Afferent renal nerves exhibit a dual function. They influence intrarenal immunological processes by release of neurokinins like CGRP and control central sympathetic outflow via afferent electrical activity. The former seems to be important in renal inflammation whereas the sympathetic modulation by afferent electrical activity is not fully understood in cardiovascular disease and hypertension. Hence, we hypothesized that augmented effects of CGRP in renal inflammation occur with increased afferent renal nerve activity.Design and Method:
As inflammatory model, normotensive renal inflammation (RI) was induced by i.v. injection of 1.75 mg/kg BW OX-7 antibody to rats to avoid confounding blood pressure effects by choosing a hypertensive model in the first place. Animals were investigated neurophysiologically and pathomorphologically using standard techniques 6 days after RI induction.Results:
Blood pressure (BP) was normal, hence confounding BP effects were unlikely. RI rats exhibited albuminuria (61 ± 6 μg/24 h), infiltration of macrophages in the interstitium (26 ± 4 cells/hp field) and glomeruli (3.7 ± 0.6 cells/glomerular X-section).
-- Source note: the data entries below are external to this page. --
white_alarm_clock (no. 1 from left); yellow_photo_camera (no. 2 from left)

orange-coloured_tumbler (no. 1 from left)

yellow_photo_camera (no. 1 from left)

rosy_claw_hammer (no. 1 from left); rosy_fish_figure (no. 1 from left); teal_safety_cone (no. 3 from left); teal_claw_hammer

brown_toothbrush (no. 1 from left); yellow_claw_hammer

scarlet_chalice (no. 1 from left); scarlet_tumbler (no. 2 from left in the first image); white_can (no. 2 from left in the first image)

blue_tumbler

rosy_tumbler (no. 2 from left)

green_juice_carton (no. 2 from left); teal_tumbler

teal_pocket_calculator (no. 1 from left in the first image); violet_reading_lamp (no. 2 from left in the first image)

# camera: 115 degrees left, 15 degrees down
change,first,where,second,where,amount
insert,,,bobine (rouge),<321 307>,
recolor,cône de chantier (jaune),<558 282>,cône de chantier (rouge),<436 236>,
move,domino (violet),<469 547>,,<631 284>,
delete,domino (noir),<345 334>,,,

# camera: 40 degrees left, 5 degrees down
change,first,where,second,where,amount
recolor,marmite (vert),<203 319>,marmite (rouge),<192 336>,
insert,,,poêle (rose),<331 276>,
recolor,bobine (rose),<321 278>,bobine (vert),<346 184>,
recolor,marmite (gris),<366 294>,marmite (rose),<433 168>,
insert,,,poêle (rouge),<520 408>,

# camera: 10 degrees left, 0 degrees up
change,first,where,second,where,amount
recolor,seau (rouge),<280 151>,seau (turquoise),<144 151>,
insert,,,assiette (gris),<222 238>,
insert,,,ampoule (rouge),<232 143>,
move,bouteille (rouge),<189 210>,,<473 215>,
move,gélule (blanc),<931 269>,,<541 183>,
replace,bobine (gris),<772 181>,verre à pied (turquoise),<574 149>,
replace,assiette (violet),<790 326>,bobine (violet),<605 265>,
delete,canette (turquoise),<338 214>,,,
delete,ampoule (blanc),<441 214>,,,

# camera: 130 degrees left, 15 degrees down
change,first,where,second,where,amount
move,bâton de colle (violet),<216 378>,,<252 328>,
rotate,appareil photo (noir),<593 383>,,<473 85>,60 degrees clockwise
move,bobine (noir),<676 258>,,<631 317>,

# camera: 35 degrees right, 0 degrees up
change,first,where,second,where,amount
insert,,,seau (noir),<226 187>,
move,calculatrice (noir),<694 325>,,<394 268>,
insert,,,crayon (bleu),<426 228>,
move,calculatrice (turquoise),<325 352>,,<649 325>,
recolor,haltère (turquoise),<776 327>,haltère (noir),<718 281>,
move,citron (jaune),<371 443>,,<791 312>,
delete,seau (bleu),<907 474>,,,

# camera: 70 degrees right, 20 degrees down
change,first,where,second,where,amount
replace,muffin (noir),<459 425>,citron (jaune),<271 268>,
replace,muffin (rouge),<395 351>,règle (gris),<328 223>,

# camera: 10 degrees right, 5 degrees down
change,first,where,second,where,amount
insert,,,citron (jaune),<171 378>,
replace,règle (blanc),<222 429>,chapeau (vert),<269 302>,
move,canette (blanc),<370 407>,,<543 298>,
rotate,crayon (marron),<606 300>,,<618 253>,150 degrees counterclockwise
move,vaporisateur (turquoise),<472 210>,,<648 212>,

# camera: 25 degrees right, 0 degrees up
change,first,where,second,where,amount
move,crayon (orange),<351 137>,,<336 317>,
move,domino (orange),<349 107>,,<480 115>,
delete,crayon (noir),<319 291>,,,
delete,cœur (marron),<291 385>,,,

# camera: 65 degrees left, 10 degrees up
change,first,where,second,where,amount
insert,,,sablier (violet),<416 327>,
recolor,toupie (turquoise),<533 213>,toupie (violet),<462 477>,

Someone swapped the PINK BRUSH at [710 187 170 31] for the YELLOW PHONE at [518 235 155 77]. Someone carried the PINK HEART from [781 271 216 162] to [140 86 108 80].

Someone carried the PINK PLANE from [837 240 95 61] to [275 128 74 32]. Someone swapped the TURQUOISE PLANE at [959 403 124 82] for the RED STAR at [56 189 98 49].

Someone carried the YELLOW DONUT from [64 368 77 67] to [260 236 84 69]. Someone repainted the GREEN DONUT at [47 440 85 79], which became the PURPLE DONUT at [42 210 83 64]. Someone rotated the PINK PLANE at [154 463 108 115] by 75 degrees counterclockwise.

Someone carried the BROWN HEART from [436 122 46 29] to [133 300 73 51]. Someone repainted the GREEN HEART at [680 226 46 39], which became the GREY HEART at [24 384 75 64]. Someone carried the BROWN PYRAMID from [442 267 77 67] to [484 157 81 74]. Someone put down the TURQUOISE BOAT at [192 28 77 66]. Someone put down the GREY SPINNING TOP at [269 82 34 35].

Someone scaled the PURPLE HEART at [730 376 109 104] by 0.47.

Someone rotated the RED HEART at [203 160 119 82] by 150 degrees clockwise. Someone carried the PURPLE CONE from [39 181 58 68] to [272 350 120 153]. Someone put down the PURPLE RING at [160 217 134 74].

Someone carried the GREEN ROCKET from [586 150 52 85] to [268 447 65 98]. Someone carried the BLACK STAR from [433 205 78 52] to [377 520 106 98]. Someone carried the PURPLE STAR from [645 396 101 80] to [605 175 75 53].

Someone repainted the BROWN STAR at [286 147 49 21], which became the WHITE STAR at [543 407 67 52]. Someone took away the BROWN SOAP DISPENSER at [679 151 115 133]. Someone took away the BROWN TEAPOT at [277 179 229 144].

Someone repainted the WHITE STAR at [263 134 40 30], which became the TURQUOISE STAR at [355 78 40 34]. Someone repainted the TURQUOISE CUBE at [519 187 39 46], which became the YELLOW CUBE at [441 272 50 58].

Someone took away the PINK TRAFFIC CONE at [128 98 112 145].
Pretreatment with the CGRP antagonist rCGRP 8-37 (15 nmol/kg) significantly reduced proteinuria and macrophage infiltration suggesting increased activity of CGRP. In an in-vitro assay, renal RI tissue exhibited increased CGRP release (14 ± 3 pg/ml vs. controls 6.8 ± 2.8 pg/ml; p < 0.05, n = 8). RI tissue from renally denervated rats showed no CGRP. Afferent renal nerve activity (ARNA; spikes/sec) was unexpectedly lower in RI compared to controls (8.0 ± 1.8 vs. 27.4 ± 4.1 Hz, n = 6, p < 0.05). On the other hand, the burst-frequency renal sympathetic nerve activity (RSNA) in RI was significantly higher than in controls (14.7 ± 0.9 vs. 11.5 ± 0.9 bursts/sec; n = 6, p < 0.05).Conclusions:
In contrast to our hypothesis increased release of neurogenic CGRP aggravating RI occurred with decreased ARNA. Increased RSNA pointed to a reduced tonic inhibition by ARNA. The latter mechanism might worsen sympathetic dysregulation and renal damage as in hypertension.